BITVONLINE.COM -Presiden Republik Indonesia, Prabowo Subianto, melalui Menteri Koordinator Bidang Pangan, Zulkifli Hasan, mengumumkan rencana untuk mengubah struktur Perum Badan Urusan Logistik (Bulog) guna mendukung swasembada pangan dan stabilisasi harga pangan nasional. Bulog nantinya akan bertransformasi menjadi lembaga non-komersial yang tidak lagi berorientasi pada keuntungan, dengan tujuan mengoptimalkan perannya sebagai stabilisator pangan, mirip dengan fungsi Bulog di masa Orde Baru Presiden Soeharto.
“Untuk mencapai swasembada pangan, maka fungsi Bulog harus kembali, harus transformasi lembaganya, nggak bisa komersial lagi. Kalau komersial nanti beli jagung rakyat, beli gabah itu kadang-kadang hitung-hitungan. Bulog ini untung apa rugi, kalau rugi diperiksa,” kata Zulkifli Hasan dalam konferensi pers di Gedung Graha Mandiri, Jakarta.
Zulkifli menyampaikan bahwa peran Bulog pada masa Orde Baru sebagai lembaga stabilisator harga pangan sangat penting dan perlu dihidupkan kembali. Bulog pada waktu itu memiliki tugas utama menjaga kestabilan pasokan dan harga bahan pangan, seperti beras, gula, gandum, dan terigu.
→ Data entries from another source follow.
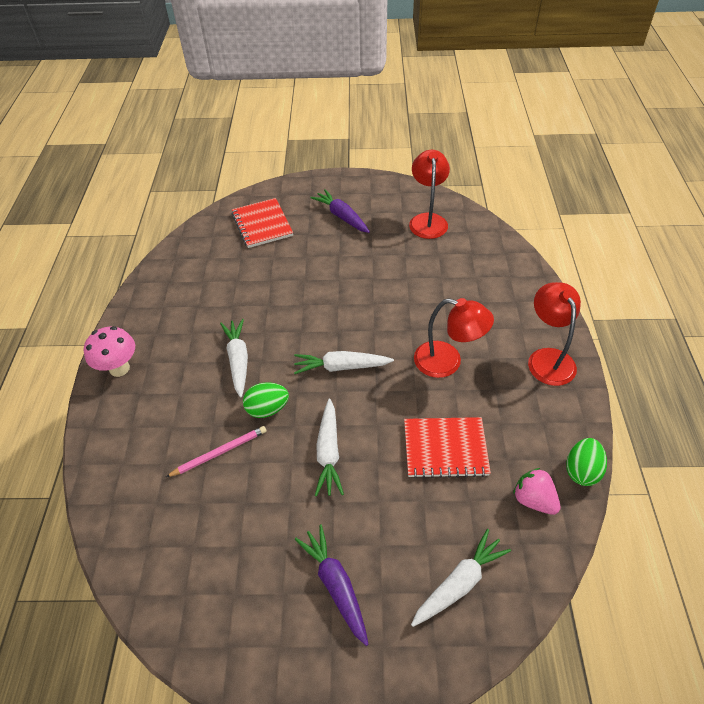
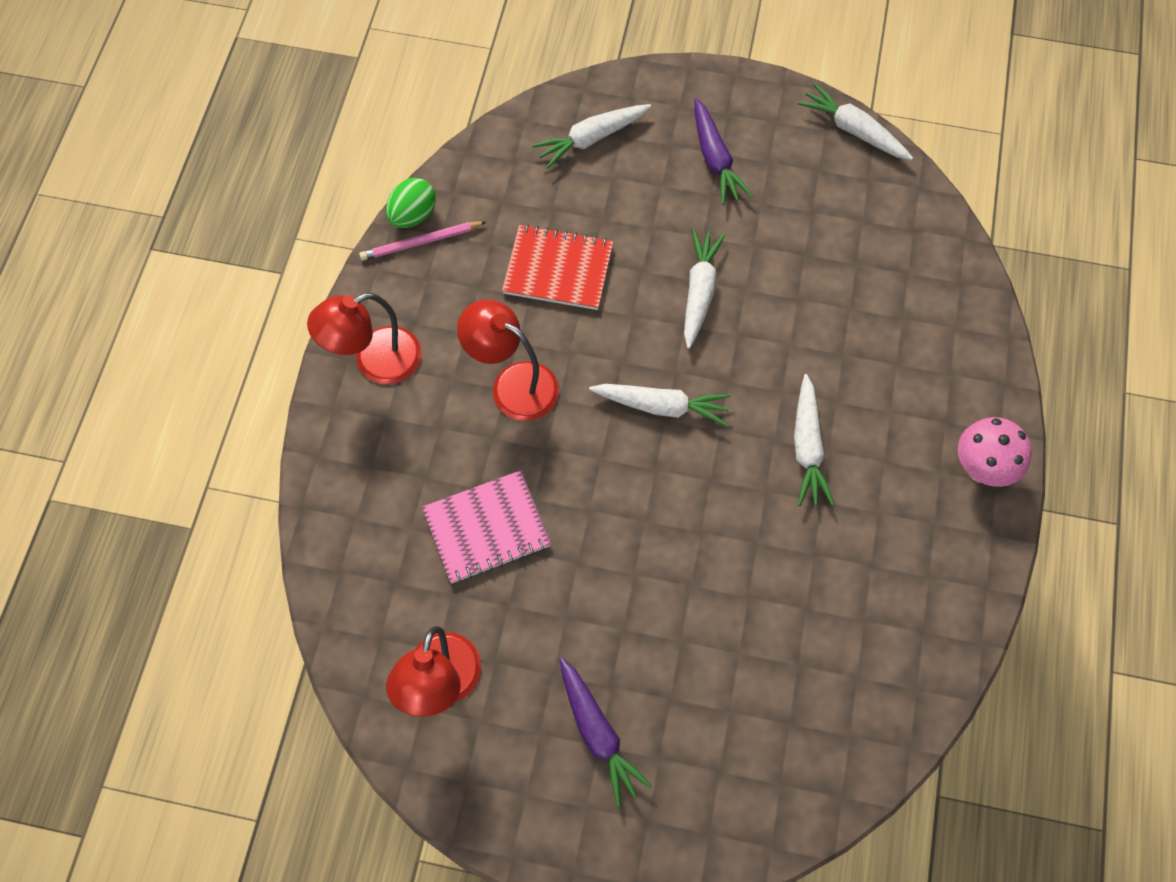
camera: 170 degrees left, 15 degrees up
(198, 653) = (853, 130): none -> white carrot
(219, 452) = (834, 318): pink pencil -> pink pencil (421, 242)
(262, 224) = (753, 746): red notebook -> none
(267, 409) = (770, 363): green egg -> none
(431, 284) = (486, 528): none -> pink notebook
(533, 500) = (482, 197): pink strawberry -> none
(547, 358) = (375, 362): red lamp -> red lamp turned 60 degrees clockwise

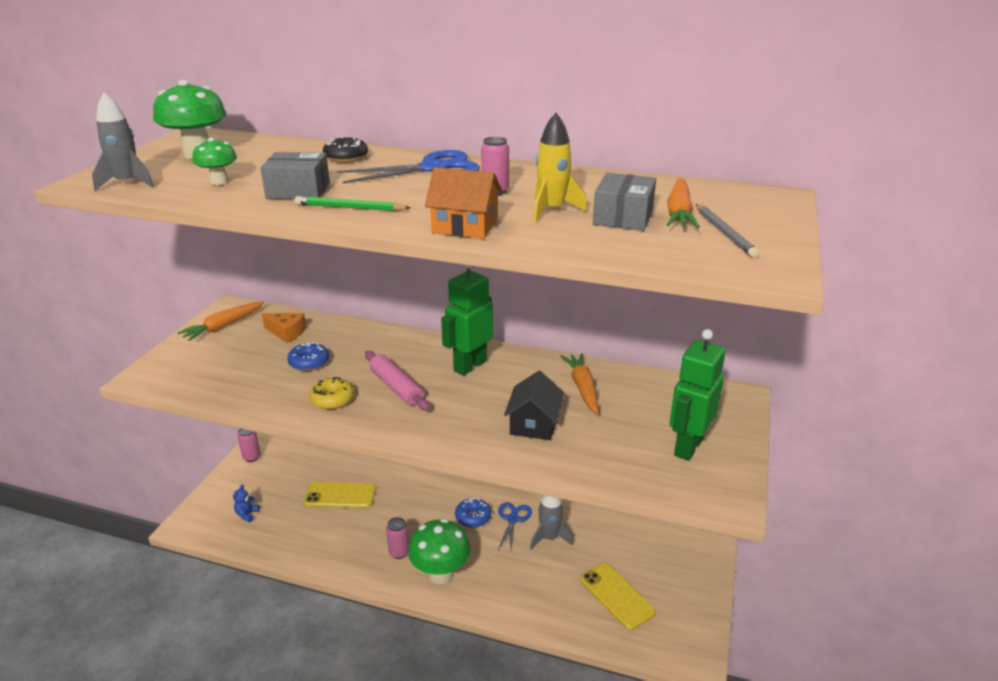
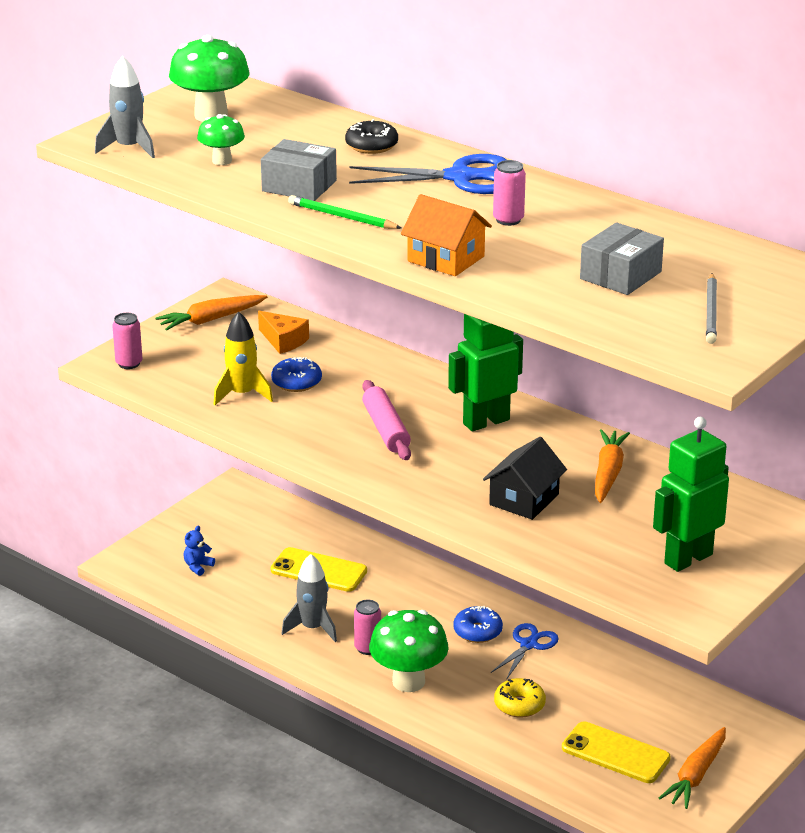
camera: 20 degrees right, 0 degrees up
(251, 457) = (222, 502): pink can -> pink can (129, 363)
(332, 399) = (307, 429): yellow donut -> yellow donut (519, 705)
(549, 538) = (565, 675): grey rocket -> grey rocket (312, 628)
(552, 210) = (551, 254): yellow rocket -> yellow rocket (242, 394)
(616, 596) = (615, 753): yellow phone -> yellow phone turned 45 degrees counterclockwise
(679, 213) = (687, 280): orange carrot -> orange carrot (696, 775)

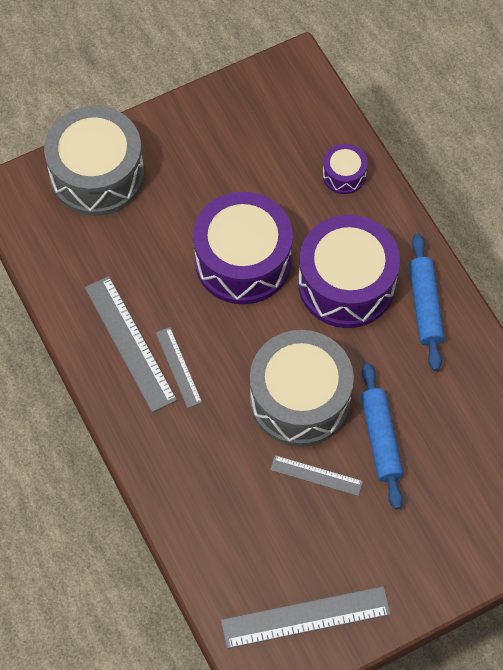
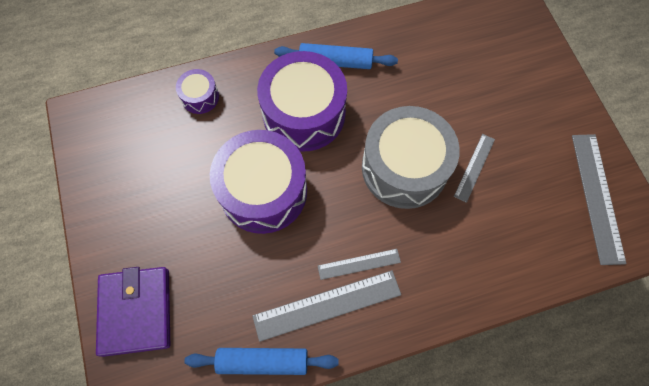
camera: 80 degrees left, 5 degrees up
(97, 174) = (136, 311): grey drum -> purple wallet
(380, 439) = (447, 114): blue rolling pin -> blue rolling pin (263, 361)

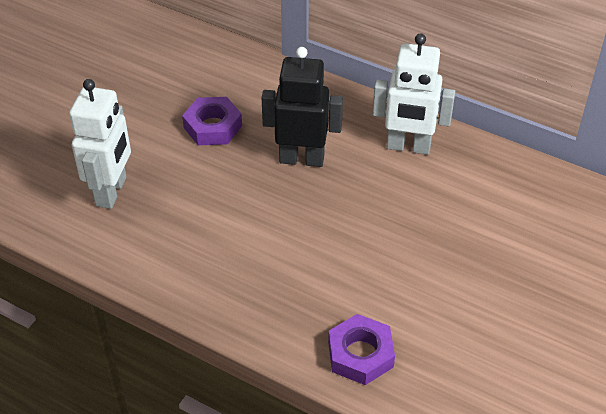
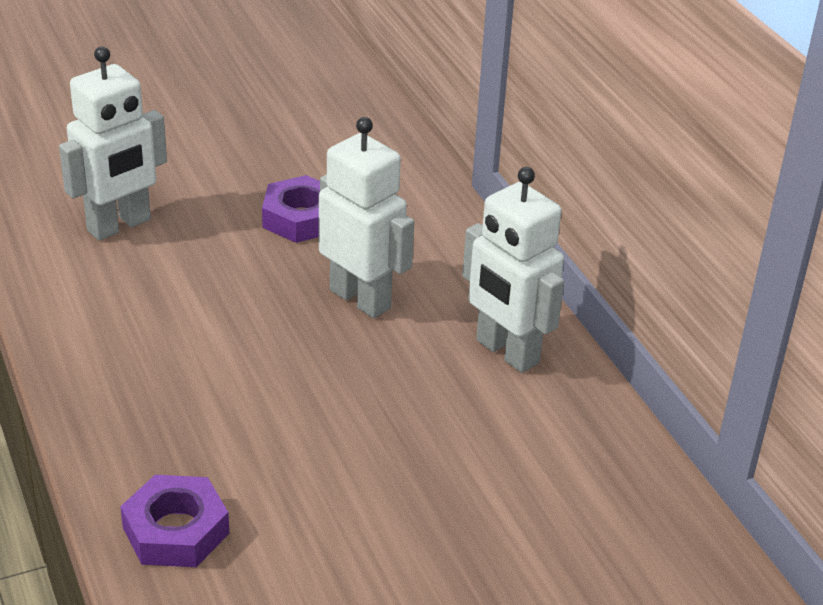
camera: 35 degrees right, 10 degrees down
(301, 159) = (361, 299): black robot -> white robot

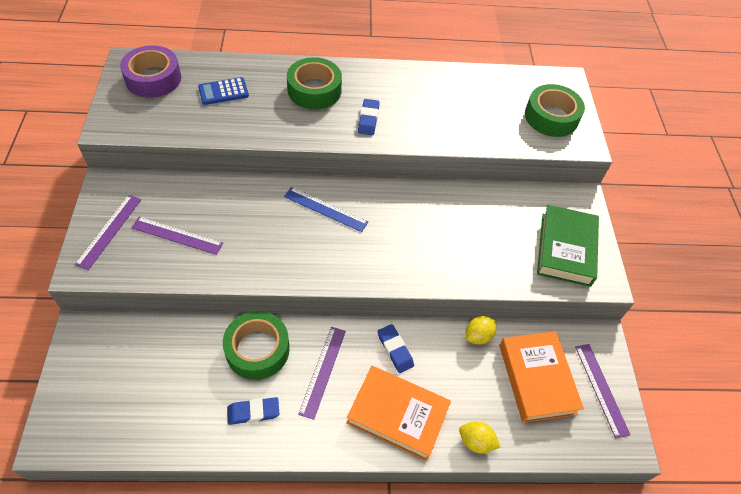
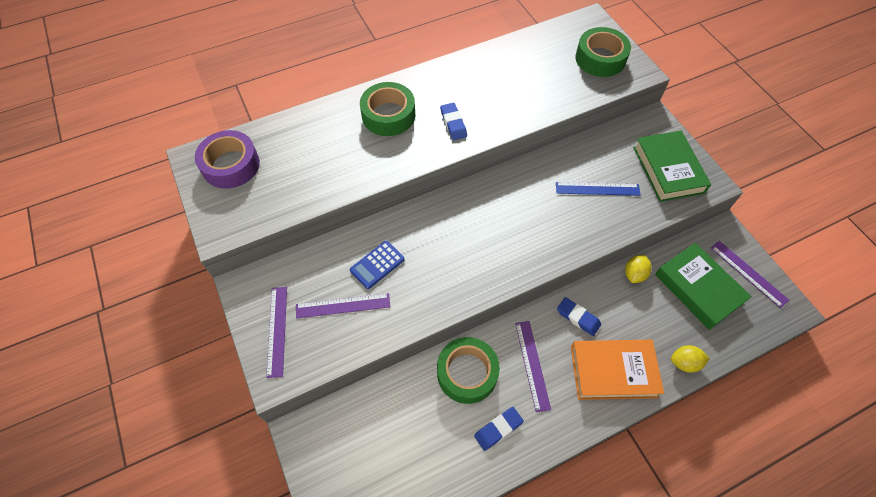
camera: 20 degrees left, 5 degrees up
(223, 91) = (306, 151): blue calculator -> blue calculator (377, 265)
(325, 209) = (457, 221): blue ruler -> blue ruler (597, 189)
(537, 379) = (698, 288): orange book -> green book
Keberadaan Bulog di era tersebut juga memungkinkan Indonesia mencapai swasembada pangan pada 1980-an.
Sejarah Bulog dimulai pada 1966 dengan pendirian Komando Logistik Nasional (Kolagnas) yang bertugas mengendalikan logistik pangan. Pada tahun 1967, Kolagnas resmi berubah nama menjadi Bulog. Dalam perjalanannya, Bulog menjadi lembaga yang sangat strategis dalam mengelola pangan nasional, membantu stabilisasi harga pangan dan mendukung swasembada pangan.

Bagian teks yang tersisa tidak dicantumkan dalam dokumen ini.